I have two big piles in my life: unfinished projects to do, and unfinished media to absorb. The piles are huge, because I acquire a lot of stuff and I get a lot of ideas.
One of the pieces in the unfinished project is a novel. I’ve had this novel on the back burner for roughly 9 years. All good unfinished novels have to get a good decade behind them before you either tell everyone cryptically that you’re taking two weeks off to work on something or throw the idea away, forever.
On the unfinished media pile was a book. A novel. In fact, idly reading its promotional paragraph before buying a copy about half a year ago, I kind of dreaded reading it. Because I knew it would have similar ideas as my own novel I’d been working on. However, that didn’t stop me from ordering a copy from Amazon, because I know more than most the regret that can come from seeing something interesting, not moving on it, and then finding it’s gone, lost forever.
The unfinished media pile is real and currently looms, literally over my head at my desk while I work on my projects. It is a massive pile of books and DVDs and pamphlets and other creation that needs my attention. I glance across the titles and read and either pull stuff down or leave it to get in my face again soon. It really is huge.
I had to do a particularly boring task for my employement that would take a few hours, so I finally bit the bullet and brought this possibly-like-my-nonexistent-novel novel to the work and read it while the task basically ran itself.
Two things came of reading it.
Number one, it was like my novel. Not exactly, of course, but very similar. Enough points are similar that you would go “Hey….” if you read them near each other. Not the vital “gotchas”, of course, nothing like that, but enough that you’d think the two of us were roommates at college or had cubicles facing each other at a temp job.
Number two, it is horrible.
There is no doubt there are passages with craft, with an effort put into them, obvious months of sweating the details. I was pleased with his take on certain points of videogame history, with how he tried to capture aspects of the videogame experience, and so on.
But there are parts here, throughout the book, where I’m just miserable at how ruinous the story is to videogame culture in general, and especially in its portrayal of the people who adore these parts of their youth. You can certainly point to the passages which show intense respect or at least admiration to the whole nature of videogames, but then this sniffing of flowers is followed by a steamroller of silly images, needless vulgarity, and horrifying juxtapositions or broken narrative. By the end, it is nearly unreadable.

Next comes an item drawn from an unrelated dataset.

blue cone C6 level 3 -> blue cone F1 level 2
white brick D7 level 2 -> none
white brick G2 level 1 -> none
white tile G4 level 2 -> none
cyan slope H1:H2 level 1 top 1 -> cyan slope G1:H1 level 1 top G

It shows respect to the videogame culture he obviously spent some time studying and communicating with, much as a worm shows respect to an intestine.
I am not going to give the name of this novel, since I obviously am a biased person with his own little spiral-bound axe to grind, an author who didn’t make it to market before someone else made a similar whosis. It would be unfair and petty to show up in search engines as a review of it, with this semi-jealousy looming over me like a cloud.

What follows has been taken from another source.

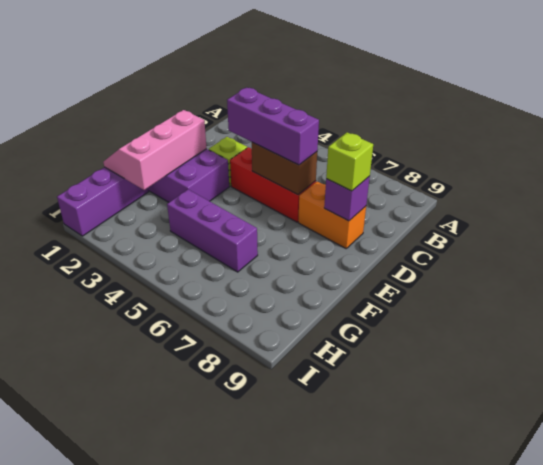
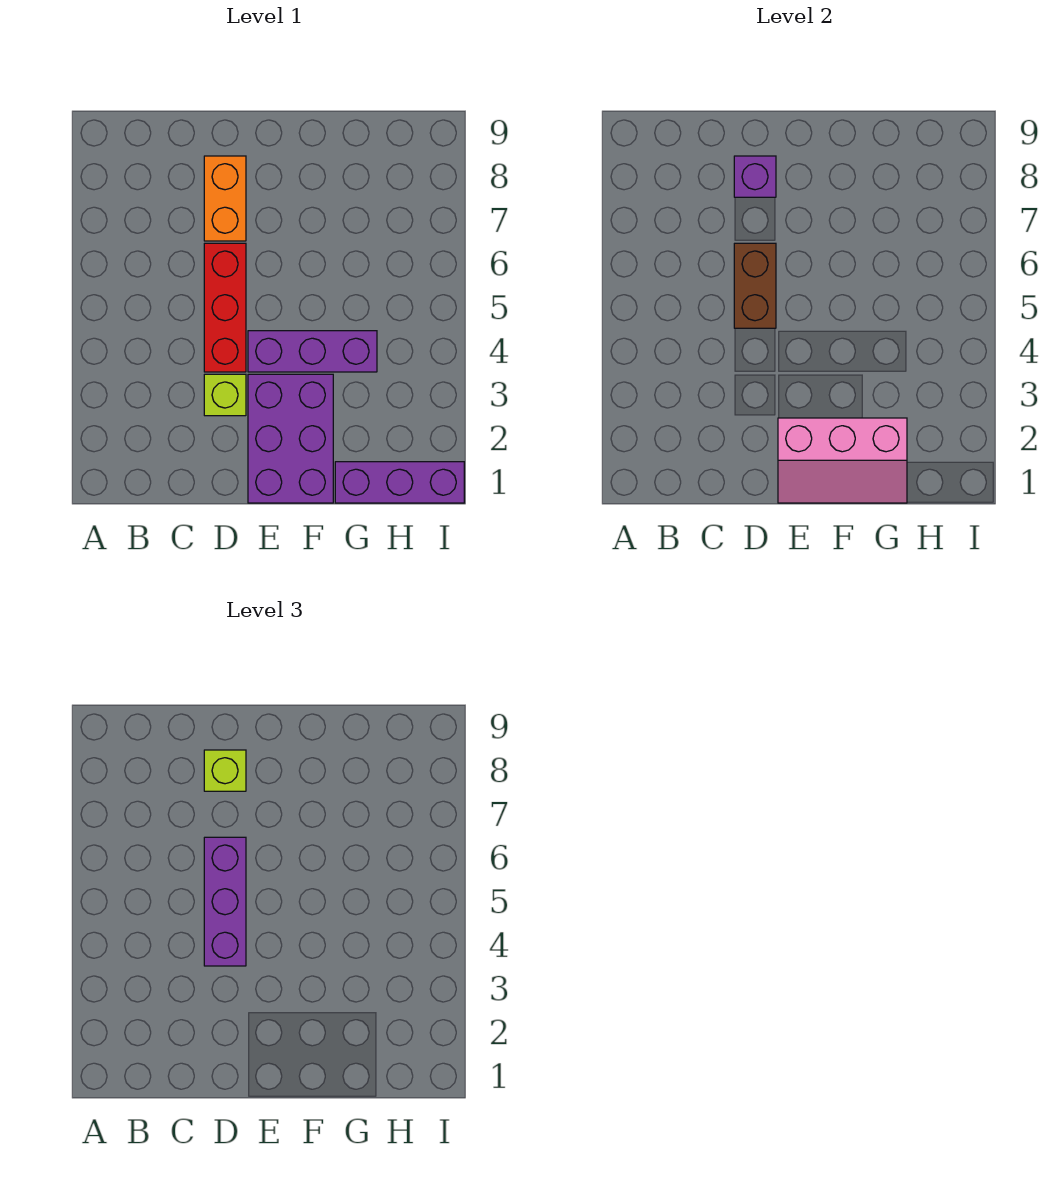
purple brick G4:G6 level 1 -> purple brick E4:G4 level 1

The reason I bring this up is that I have two choices, really:
Give up on my project…. or kick his ass.
More than once I have gotten people who have mailed or communicated me about stuff I’ve been working on. “Man, I wish I’d moved ahead… I had some ideas, your site/project/work does it, oh well. Damn.”
In some cases, I understand; my monomaniacal approach to a lot of stuff gets things done in those arenas, and I’m proud at how massive they get.
But on the other side, I’m not perfect; the way I did stuff isn’t necessarily the best. You could take my data and then integrate it into your work and make the features better and add stuff I didn’t think of and link it all new ways so that using it is a complete joy.
You could kick my ass.
There’s something to be said for innovation, direct innovation where you say “I saw X, and now I am making Y, which will be X*2.” You acknowledge something came along before you were done, it got the “big ideas” out there in the world. Now the bar is back to you, and you better show how you would have done it even better… by doing it. Talk is, truly and utterly, cheap. Action is not.
So I’m out to kick his ass. Watch out.
And kick my ass too, while you’re at it.